Nun endlich hat er – unterstützt durch die Stadt Östringen – in der Gartenstraße eine neue Bleibe für die Überreste des Östringer Nylonfaserwerkes gefunden. In einem Teil der Lagerhallen eines ehemaligen Elektro-Betriebes, hat Walter in mühseliger Kleinarbeit die Kulisse seines einstigen beruflichen Alltag wieder errichtet und dabei auf jedes Detail geachtet. Die Intensität und das Erlebnis eines Besuches hier, ist wahrlich schwer zu beschreiben.

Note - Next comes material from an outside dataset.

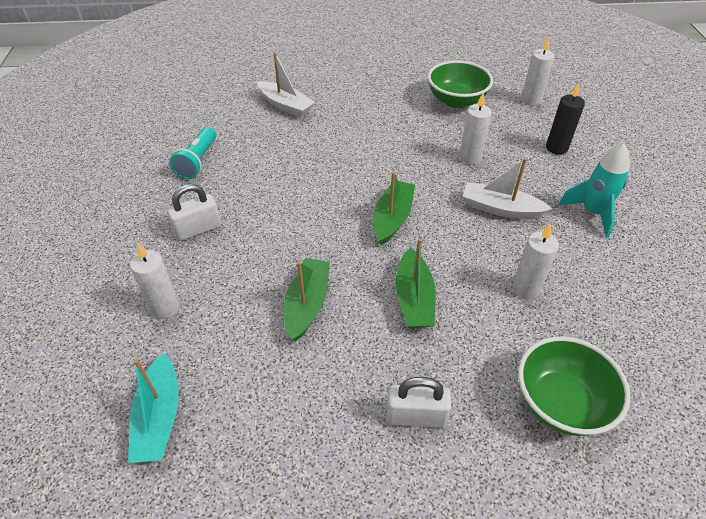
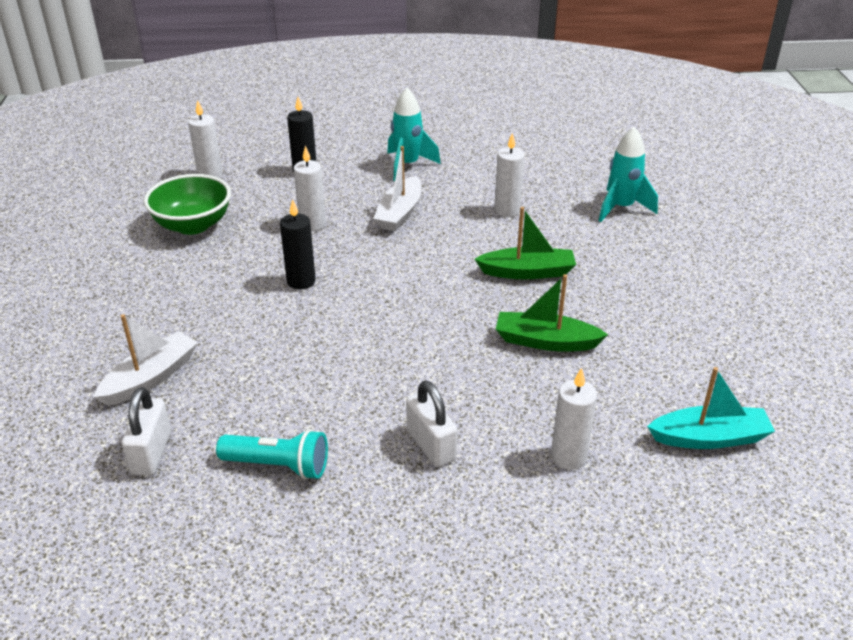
camera: 90 degrees left, 10 degrees down
(389, 157) = (301, 281): none -> black candle
(392, 218) = (412, 282): green boat -> none
(416, 416) = (655, 276): white padlock -> white padlock (151, 453)
(561, 402) = (621, 208): green bowl -> turquoise rocket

Es ist bei weitem nicht nur eine Ausstellung, auch kein Gang durch ein distanziertes und künstlich konstruiertes Museum… Walter Rothermel hat es tatsächlich geschafft, das alte Nylonfaserwerk in Teilen zu rekonstruieren und damit eine Welt geschaffen, die es eigentlich schon seit über einem Jahrzehnt nicht mehr gibt.

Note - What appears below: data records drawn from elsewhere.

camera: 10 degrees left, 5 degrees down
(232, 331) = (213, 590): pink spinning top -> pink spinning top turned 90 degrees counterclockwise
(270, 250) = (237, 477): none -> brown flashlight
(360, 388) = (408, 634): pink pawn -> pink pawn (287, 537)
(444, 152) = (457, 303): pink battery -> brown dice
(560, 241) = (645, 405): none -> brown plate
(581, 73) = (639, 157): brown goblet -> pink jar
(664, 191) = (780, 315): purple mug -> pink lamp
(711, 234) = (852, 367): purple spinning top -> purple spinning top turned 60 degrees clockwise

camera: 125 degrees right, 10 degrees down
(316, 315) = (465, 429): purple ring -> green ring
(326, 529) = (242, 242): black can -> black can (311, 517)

Hier finden sich Teile der Fertigungsanlagen, Büroräume mit alten, vergilbten Computer, schweren Schreibmaschinen und unzähligen Aktenordnern, eine Forschungsabteilung mit in die Jahre gekommenen Mikroskopen und sogar ein paar weiße Kittel hängen in Reih und Glied an der Wand. Einen davon trägt Walter Rothermel für das Titelbild dieser Geschichte, auf der Brust das Logo des auch schon lange nicht mehr existierenden Unternehmens DuPont. Lieber hätte er einen Kittel mit dem ICI-Emblem getragen – jener Firma die das Faserwerk aus der Taufe hob, stellvertretend für die goldenen Jahre Östringer Industriegeschichte stand und vielleicht auch ein Stück weit für die goldenen Jahre von Walter selbst. In der Gartenstraße Nummer 8 sollen sie noch einmal lebendig werden – die großen Tage der Nylonfaser. Dafür will Walter sorgen und wer diesen Mann kennt, mit seiner Kraft und seiner Ausdauer, der zweifelt nicht daran, dass er das auch schaffen wird.

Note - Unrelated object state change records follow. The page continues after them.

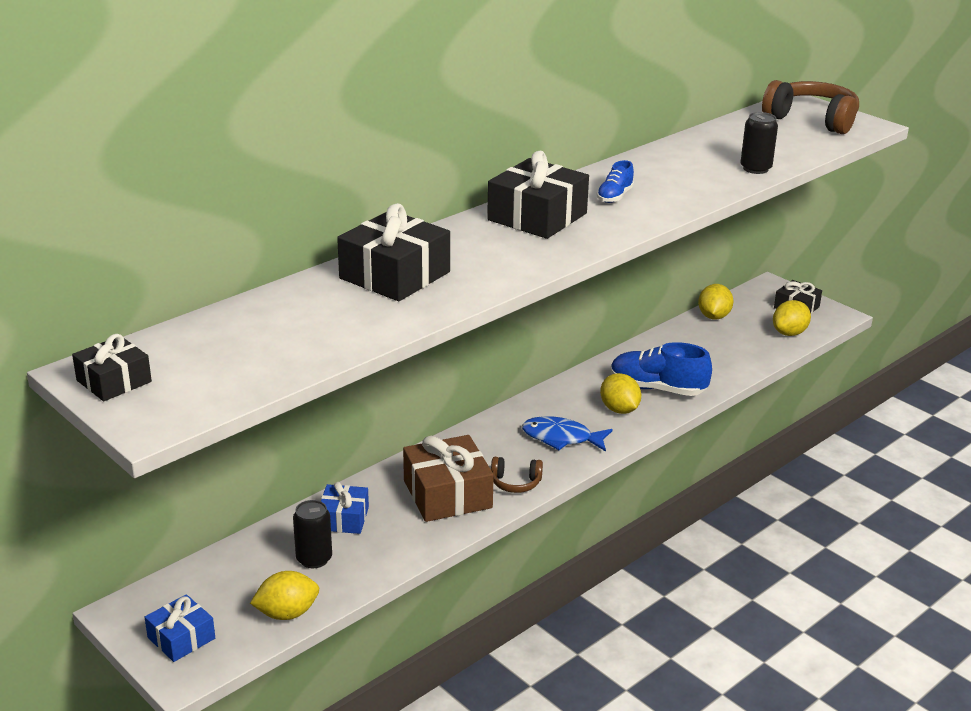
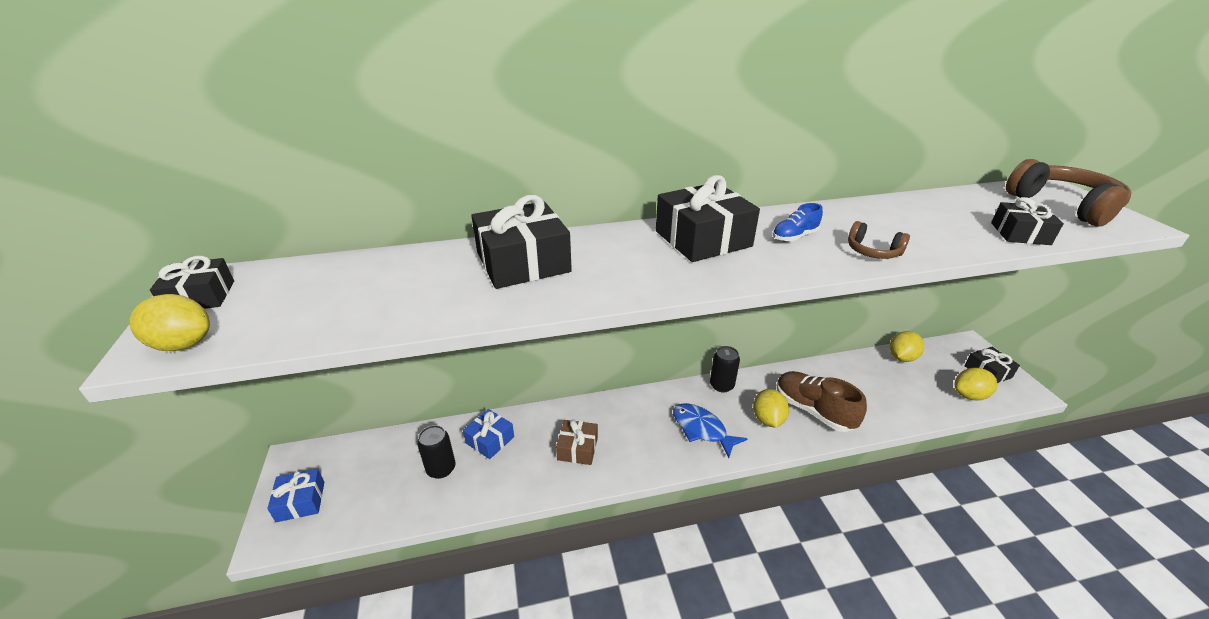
camera: 30 degrees right, 5 degrees up
(287, 613) = (380, 513): yellow lemon -> yellow lemon (183, 344)
(447, 494) = (577, 448): brown gift -> brown gift, size x0.59
(515, 483) = (636, 459): brown headphones -> brown headphones (872, 251)
(657, 389) = (813, 410): blue shoe -> brown shoe
(755, 168) = (969, 241): black can -> black can (721, 385)
(790, 153) = (1020, 234): none -> black gift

Das ist eine tolle private Initiative. Auch für mich gehört die ICI Östringen zu meinem erlebten, zu meiner Biographie. Kann man diese Einrichtung besichtigen? Gibt es da schon konkrete Pläne?
Ja, zu besonderen Anlässen kann man die Ausstellung besichtigen und Fragen stellen. Wir veröffentlichen die Termine, sobald verfügbar, in unserem Terminkalender
Habe in der ICI meine Ausbildung als Technische Zeicherin im Jahr 1975- Februar 1979 gemacht. War eine sehr schöne Zeit. Kann mich noch sehr gut daran erinnen.
Das Nylon Archiv wurde mit dem Einzug in der Gartenstraße 8/1 in Östringen eine weitere Zweigstelle des Heimatmuseums Östringen. Siehe: http://www.museum-oestringen.de
Der Freundeskreis Heimatmuseum Östringen unter Leitung von Frau Gabriele Offner betreut auch diese neue Zweigstelle. Der Freundeskreis ist kein Verein, hat keine Satzung und keinerlei Statuten. Eine Mitgliedschaft gibt es nicht. Jeder wählt selbst, in welchem Sachgebiet er mitarbeitet, wie viel Zeit er aufbringt und wann er seine Mitarbeit beendet.
Derzeit bildet sich ein Team innerhalb des Freundeskreises, das sich mit der Aufarbeitung der Nylon Unterlagen und den Exponaten beschäftigt.